한편, 지방조직 개편은 수의 축소를 넘어 보건소를 비롯한 공공 보건기관의 혁신으로 이어지지 못함으로써, 결과적으로는 단순히 수평적으로 관련 업무를 줄이는 것으로 귀결될 가능성이 한결 높아졌다. 효율적인 조직과 운영, 책임성의 제고, 주민의 민주적 참여, 합리적인 평가와 보상 등의 과제는 지방조직 개편에 제대로 반영되지 못하고 또 다른 과제로 잠복되어 있는 상태이다. 그래서 국민과 지역주민의 입장에서는 보건의료 분야 공공조직의 개혁은 약간의 조직축소 이외에는 큰 의미를 찾기 어려운 상태라 할 수 있다.

안이한 경제위기 대책

경제위기 상황에서 질병은 가계파탄의 가장 중요한 원인이다. 국내외에서 빈곤의 원인을 분석한 결과는 질병과 가계파탄의 관계를 명확하게 보여준다. 예를 들어 우리 나라에서는 빈곤 가구의 17-54%가 가장이나 가구원의 사망, 질병 때문인 것으로 나타나고 있고, 이러한 사정은 영국이나 미국도 비슷하다.

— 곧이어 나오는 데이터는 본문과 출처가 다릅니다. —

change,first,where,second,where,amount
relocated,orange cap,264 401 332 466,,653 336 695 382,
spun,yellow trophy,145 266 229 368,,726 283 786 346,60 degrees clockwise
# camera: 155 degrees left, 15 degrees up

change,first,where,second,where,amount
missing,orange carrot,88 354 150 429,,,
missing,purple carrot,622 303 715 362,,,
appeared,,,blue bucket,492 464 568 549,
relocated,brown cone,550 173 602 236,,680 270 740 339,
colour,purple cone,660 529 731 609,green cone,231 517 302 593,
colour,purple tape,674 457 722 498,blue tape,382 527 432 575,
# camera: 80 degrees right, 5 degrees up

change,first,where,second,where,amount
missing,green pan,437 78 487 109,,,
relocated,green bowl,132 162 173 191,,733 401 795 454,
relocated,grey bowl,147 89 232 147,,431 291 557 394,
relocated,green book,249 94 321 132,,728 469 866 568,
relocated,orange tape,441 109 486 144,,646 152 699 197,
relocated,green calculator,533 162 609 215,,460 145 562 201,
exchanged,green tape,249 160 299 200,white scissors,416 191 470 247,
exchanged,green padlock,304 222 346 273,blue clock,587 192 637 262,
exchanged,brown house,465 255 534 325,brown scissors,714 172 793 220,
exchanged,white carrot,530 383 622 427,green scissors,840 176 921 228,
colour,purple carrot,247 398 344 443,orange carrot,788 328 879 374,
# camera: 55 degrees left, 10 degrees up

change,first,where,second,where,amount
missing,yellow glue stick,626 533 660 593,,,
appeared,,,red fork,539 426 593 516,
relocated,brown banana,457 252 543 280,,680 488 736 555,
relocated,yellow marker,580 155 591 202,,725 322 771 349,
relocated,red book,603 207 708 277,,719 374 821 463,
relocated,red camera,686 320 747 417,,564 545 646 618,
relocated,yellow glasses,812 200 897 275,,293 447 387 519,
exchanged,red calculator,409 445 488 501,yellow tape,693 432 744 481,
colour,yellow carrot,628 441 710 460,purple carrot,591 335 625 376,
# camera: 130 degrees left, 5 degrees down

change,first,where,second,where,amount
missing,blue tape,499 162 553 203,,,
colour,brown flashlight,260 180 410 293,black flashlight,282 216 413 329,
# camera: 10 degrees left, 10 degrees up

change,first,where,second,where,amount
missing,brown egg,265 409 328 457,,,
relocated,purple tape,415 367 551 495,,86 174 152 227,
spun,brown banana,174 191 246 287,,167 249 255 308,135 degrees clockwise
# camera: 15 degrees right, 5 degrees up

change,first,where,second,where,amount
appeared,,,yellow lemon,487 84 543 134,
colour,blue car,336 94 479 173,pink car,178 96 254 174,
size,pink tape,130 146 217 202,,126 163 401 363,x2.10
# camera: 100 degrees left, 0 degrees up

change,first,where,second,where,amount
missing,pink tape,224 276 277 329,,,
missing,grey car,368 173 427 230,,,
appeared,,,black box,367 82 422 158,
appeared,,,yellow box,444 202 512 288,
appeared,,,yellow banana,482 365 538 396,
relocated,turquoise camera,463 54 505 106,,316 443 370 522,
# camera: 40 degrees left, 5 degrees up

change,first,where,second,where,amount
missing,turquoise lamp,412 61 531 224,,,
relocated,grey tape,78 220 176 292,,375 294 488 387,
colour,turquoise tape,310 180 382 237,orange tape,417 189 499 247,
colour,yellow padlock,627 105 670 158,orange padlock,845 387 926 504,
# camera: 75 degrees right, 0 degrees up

그렇지 않아도 우리는 보건의료비 부담에 구조적 문제를 가지고 있어서 경제위기에 대단히 취약하다. 단적인 예가 가계지출구조이다. 1985년부터 1994년 사이에 보건의료 서비스에 대한 지출 중 가계가 직접 부담한 몫은 매년 거의 55% 내외를 차지하고 있다. 의료보장이 되어 있다고 하나 본인부담률이 50~60%에 육박한다.

이런 형편에서 질병이 가계파탄의 원인이 되는 것은 전혀 이상한 일이 아니다. 특히 고액의 진료비가 들거나 오랜 기간 만성질환을 앓게 되는 경우, 진료비 혹은 보건의료비 지출이 가계에 미칠 영향은 명확하다.

의료보장과 공공보건의료체계는 경제위기 상황에서 질병으로 인한 가계파탄을 막을 수 있는 가장 중요한 보호장치이다. 그러나 지난 1년간 정부는 이러한 관점에서 의료보장과 공공보건의료체계를 보강하는 명확한 조치를 취하지 못하였다. 진료비 본인부담 상한제, 의료보험의 급여확대, 공공 보건의료기관의 취약계층에 대한 서비스 강화 등이 계속 요구로 제기되었으나, 정부는 여기에 대해 적극적인 자세를 보이지 않은 것이다.

이 문제에 대해서는 특히 주무 부처라 할 수 있는 보건복지부의 소극적인 자세가 지적되어야 할 것이다. 경제위기 하의 보건의료 서비스 확충을 위해서 지난 1년간 새로운 정책내용의 개발과 실행, 정부 다른 부처에 대한 설득, 제도적 틀의 마련, 민간부문과의 협력을 통한 사업개발 등 모든 부문에서 정부가 적극적으로 노력하였어야 한다.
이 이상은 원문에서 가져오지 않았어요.